‘I mean by a picture a beautiful romantic dream of something that never was, never will be – in a light better than ever shone – in a land that no one can define or remember, only desire – and the forms divinely beautiful..’ Edward Burne-Jones
Edward Burne-Jones was born in August 1833 in Birmingham, where he attended King Edward’s School. As a young man he was more interested in literature than in art, and he studied theology at university with the intention of becoming a clergyman. He went to Exeter College, Oxford, where William Morris was also a student and the two became lifelong friends, with a shared interest in literature and religion. Both Burne-Jones and Morris, influenced by the writings of Ruskin, were concerned with restoring to art the purity of form and moral aspirations of medieval painting and design.
At Oxford, Burne-Jones was particularly interested in writing and in book illustration. He had a passion for Mallory’s Morte d’Arthur and other medieval legends. He abandoned theology when he met Dante Gabriel Rossetti and on leaving Oxford, he moved to London to study art and to learn first-hand from Rossetti’s example. Morris soon followed. Burne-Jones’ own work was strongly influenced by Rossetti, and he became a leading Pre-Raphaelite painter. He visited Italy, and Italianate influences can be seen in many of his paintings. While Burne-Jones’ style was influenced by Rossetti, his subject matter came from legends and fairy-tales with a powerful leaning to ideas of chivalry and romance. He also drew on classical mythology and retained a strong interest in religion. His early work consisted mainly of drawings and watercolours, and he also became involved in the design of stained-glass windows.
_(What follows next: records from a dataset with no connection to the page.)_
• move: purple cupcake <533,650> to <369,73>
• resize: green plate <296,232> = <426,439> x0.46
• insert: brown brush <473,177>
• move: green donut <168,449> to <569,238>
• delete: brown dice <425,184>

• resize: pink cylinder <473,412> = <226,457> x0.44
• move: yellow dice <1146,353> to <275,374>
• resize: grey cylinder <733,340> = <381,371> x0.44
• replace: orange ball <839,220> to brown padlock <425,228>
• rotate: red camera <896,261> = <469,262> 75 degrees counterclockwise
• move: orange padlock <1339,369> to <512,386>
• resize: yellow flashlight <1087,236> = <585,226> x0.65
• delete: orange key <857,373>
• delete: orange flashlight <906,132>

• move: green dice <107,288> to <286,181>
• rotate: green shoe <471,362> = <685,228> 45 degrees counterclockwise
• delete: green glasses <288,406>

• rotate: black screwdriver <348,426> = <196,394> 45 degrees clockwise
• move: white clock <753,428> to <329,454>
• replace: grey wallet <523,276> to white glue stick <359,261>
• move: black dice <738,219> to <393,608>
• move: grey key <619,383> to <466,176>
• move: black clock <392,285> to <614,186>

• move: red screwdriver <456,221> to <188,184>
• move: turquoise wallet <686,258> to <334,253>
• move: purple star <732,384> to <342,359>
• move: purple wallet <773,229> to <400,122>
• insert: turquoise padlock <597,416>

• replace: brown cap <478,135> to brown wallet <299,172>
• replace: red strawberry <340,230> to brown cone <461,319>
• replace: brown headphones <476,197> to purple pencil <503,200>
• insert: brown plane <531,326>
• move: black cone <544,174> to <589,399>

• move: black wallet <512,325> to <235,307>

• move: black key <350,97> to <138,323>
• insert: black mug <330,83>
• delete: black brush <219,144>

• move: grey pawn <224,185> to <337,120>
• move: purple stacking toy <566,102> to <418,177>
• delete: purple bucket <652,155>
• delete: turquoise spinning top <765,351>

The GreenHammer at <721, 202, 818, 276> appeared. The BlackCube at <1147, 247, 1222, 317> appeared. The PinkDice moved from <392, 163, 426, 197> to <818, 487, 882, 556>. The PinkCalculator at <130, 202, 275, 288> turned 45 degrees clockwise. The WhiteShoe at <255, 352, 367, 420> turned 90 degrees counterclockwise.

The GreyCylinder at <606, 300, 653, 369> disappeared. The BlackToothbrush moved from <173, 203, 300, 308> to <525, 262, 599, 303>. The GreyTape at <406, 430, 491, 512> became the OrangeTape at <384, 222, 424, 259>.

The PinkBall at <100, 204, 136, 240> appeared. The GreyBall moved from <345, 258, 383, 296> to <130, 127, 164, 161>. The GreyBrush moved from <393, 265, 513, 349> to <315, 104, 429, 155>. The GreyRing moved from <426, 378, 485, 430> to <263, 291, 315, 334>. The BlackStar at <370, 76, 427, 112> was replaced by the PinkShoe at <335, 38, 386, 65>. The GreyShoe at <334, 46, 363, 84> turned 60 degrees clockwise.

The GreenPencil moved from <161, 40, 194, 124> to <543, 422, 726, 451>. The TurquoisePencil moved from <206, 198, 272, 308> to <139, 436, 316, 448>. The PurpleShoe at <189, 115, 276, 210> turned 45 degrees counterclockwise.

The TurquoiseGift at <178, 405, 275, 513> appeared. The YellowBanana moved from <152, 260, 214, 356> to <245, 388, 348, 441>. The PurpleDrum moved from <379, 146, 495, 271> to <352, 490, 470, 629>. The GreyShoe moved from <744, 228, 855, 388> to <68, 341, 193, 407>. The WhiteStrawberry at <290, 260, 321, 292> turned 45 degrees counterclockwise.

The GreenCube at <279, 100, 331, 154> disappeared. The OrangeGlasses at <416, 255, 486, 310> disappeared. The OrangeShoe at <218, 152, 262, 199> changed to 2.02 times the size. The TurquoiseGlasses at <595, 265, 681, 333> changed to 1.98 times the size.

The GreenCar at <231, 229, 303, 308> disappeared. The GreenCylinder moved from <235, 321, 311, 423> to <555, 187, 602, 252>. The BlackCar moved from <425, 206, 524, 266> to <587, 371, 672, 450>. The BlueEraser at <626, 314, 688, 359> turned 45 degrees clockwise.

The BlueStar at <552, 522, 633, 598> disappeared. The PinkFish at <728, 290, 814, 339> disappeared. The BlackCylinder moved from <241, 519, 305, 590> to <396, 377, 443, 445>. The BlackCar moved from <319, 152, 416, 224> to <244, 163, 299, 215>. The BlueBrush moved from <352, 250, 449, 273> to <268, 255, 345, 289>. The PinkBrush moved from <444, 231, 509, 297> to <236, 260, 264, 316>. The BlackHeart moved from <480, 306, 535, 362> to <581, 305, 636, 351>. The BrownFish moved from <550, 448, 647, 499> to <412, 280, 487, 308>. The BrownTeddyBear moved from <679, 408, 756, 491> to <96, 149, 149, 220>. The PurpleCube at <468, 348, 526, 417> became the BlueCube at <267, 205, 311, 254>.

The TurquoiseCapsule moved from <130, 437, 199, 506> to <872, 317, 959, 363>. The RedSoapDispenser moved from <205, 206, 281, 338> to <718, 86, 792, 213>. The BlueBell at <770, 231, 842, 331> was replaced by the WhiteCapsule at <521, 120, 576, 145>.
In 1860 Burne-Jones married Georgiana MacDonald, whom he had known since childhood. They had two children: Philip (also a painter), and Margaret, who was the model for the sleeping princess in the Briar Rose paintings.
Burne-Jones became an important contributor to the revival of medieval applied arts led by Morris and for Morris’s firm he designed stained-glass windows, mosaics, and tapestries. His work included both stained-glass windows for Christ Church in Oxford and the stained glass windows for Christ Church on Southgate Green! The two lancet windows above are the matched pair to the left of the altar in Christ Church Southgate. In Burne-Jones account book is written ‘Southgate. Small design of Good Samaritan and Dorcas and touching photograph if needful …10/-‘ Clearly the cartoons for the windows were prepared using photographic enlargements from Burne-Jones’ small drawings with some retouching.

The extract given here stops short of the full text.